La mostra non si limita a una singola fase di attività di Garolla, ma attinge all’intera gamma di situazioni che lui seppe cogliere nel corso del tempo. Questo dettaglio curatoriale ha incontrato grande difficoltà nel lavoro di scrematura dell’Archivio, salvo poi rivelarsi una magnifica sfida: quella di mostrare l’essenza di un tale autore al pubblico potenziale di una galleria che non lo aveva mai conosciuto. Insomma l’allestimento mira proprio a restituirci un senso limpido di ciò che è e rappresenta oggi la fotografia di Federico Garolla, e lo fa attraverso una serie di 31 fotografie, oltre che un filmato di repertorio, divise tra i reportage in termini classici, gli scatti testimoni del rapporto con l’alta moda, i ritratti a personalità intellettuali, e naturalmente i ritratti del mondo del cinema.L’atelier delle sorelle Fontana, il contrasto tra le modelle eteree e le strade caotiche,le pose teatrali di Moravia, Guttuso, Pasolini e Calvino formano la filigrana dell’estetica garolliana, di volta in volta cangiante. Dall’altra parte, le campagne ventose,i minatori e i braccianti,i quartieri popolari densi di fumo, di luce e del brulicare gentile dei bimbi restituiscono il sapore di un paese fragile ma ancora vivo, caldo, innamorato della propria cultura e dei propri valori.

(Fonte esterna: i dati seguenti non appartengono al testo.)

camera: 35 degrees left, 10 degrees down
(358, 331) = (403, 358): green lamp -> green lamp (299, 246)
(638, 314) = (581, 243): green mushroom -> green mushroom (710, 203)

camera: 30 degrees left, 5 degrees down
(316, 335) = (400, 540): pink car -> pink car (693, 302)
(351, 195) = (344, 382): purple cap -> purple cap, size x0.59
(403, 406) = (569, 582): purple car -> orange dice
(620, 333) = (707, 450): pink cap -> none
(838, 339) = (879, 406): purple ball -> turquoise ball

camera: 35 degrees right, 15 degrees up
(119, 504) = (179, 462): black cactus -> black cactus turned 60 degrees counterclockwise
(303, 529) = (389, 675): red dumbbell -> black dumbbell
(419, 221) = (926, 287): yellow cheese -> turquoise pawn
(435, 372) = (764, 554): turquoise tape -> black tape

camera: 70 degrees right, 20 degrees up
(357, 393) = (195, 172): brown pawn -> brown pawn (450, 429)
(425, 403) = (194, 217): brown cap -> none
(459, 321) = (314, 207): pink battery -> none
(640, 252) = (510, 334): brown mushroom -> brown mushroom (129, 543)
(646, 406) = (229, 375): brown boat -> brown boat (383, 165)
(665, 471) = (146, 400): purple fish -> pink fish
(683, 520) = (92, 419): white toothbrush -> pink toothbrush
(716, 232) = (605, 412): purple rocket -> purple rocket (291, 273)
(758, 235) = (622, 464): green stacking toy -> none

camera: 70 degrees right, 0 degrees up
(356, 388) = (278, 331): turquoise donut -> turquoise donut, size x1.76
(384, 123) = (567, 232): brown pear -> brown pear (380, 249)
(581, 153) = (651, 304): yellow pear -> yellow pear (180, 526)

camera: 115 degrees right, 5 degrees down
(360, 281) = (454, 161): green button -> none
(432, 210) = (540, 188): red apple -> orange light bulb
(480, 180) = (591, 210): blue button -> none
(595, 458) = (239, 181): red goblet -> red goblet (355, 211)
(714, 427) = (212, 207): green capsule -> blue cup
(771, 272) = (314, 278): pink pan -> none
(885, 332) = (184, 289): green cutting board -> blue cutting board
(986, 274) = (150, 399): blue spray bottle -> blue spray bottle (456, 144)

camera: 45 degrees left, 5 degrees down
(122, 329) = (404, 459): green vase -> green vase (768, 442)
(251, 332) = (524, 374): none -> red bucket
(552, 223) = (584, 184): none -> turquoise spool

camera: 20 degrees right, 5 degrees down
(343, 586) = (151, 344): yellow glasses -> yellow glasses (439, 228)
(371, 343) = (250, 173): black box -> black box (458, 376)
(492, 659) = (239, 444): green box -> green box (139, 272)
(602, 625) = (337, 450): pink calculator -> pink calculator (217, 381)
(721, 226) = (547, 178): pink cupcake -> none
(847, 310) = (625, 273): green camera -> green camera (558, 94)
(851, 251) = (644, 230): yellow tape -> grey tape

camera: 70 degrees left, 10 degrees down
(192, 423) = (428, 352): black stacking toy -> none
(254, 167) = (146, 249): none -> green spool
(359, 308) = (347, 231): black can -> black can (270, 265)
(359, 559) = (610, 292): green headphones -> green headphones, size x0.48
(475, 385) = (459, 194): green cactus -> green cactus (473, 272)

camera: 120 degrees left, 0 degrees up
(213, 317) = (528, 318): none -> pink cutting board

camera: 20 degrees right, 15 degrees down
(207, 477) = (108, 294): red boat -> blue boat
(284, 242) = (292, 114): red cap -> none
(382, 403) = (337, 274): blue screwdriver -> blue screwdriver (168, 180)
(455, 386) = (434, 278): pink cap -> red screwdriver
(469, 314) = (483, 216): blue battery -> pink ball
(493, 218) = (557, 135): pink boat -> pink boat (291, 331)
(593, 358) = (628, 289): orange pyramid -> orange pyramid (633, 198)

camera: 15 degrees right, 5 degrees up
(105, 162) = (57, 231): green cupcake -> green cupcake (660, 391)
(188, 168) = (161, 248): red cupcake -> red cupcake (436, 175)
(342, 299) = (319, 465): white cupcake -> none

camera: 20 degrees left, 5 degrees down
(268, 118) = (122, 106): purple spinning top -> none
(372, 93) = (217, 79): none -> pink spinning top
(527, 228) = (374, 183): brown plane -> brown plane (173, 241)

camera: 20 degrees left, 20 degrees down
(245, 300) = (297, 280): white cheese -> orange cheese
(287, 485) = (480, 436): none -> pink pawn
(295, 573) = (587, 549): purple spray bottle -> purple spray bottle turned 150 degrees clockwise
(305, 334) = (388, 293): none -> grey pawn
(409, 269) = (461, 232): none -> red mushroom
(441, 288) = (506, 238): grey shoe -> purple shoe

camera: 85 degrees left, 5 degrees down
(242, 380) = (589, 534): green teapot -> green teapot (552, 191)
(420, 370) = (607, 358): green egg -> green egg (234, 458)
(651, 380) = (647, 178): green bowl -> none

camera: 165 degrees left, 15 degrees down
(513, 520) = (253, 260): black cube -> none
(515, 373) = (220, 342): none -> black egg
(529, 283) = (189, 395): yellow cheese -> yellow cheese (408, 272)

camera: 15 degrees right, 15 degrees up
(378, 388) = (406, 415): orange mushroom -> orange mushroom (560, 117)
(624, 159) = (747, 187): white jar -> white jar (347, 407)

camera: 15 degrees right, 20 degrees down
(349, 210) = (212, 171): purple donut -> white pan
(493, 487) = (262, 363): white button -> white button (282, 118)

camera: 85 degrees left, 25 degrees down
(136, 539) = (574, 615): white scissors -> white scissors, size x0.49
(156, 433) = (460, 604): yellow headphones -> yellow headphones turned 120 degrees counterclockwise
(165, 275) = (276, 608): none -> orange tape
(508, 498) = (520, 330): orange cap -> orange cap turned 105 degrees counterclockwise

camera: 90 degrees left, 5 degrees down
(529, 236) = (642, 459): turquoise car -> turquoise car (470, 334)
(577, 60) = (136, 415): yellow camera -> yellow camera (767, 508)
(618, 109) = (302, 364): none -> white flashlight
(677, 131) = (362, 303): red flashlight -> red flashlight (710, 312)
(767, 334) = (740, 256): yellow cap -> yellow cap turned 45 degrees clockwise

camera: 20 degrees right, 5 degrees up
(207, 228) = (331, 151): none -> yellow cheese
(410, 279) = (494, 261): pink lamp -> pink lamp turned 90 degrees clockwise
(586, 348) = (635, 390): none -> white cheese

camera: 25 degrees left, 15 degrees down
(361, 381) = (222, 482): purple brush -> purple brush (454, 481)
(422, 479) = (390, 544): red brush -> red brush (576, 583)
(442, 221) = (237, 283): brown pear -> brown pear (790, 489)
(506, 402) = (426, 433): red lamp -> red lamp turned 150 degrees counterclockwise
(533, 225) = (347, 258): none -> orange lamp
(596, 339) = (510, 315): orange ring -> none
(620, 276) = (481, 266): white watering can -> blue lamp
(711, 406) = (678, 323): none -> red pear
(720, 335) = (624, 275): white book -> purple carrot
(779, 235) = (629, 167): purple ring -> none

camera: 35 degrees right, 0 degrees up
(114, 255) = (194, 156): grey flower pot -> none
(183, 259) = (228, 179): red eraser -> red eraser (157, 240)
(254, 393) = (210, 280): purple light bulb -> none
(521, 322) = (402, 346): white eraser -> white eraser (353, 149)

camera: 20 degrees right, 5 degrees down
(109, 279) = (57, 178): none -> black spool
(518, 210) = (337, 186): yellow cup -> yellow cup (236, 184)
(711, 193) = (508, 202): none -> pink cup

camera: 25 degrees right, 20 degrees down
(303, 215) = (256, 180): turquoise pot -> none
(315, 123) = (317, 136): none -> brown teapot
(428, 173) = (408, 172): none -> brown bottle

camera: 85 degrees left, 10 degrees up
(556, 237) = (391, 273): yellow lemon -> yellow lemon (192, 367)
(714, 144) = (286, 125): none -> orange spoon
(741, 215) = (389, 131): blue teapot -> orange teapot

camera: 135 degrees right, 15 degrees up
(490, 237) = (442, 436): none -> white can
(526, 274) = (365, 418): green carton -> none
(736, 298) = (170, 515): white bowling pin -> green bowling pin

Innamorato come lo era anche Federico Garolla del mondo, è così che lo ricorda Maurizio Rebuzzini che lo conobbe nell’ultimo periodo di vita: una persona dolce e mite, un uomo intelligente, di grande acume e cultura, nonché di forte spirito sociale. Federico Garolla visse molte vite ma con il cuore non abbandonò mai la sua Napoli, anzi: citando le parole di Maurizio, “egli rimase tutta la vita un “napoletano” secondo l’archetipo e non lo stereotipo, in un tempo in cui la cultura genera archetipi e la non-cultura produce stereotipi.”
“Guai a te se ripeti ancora che sono un ‘conte’ – bofonchia Federico il nobile –
certo un tempo lo ero, per la mia antica famiglia napoletana…
ma ormai me ne sono ufficialmente liberato e lo trovo un appellativo irrispettoso.”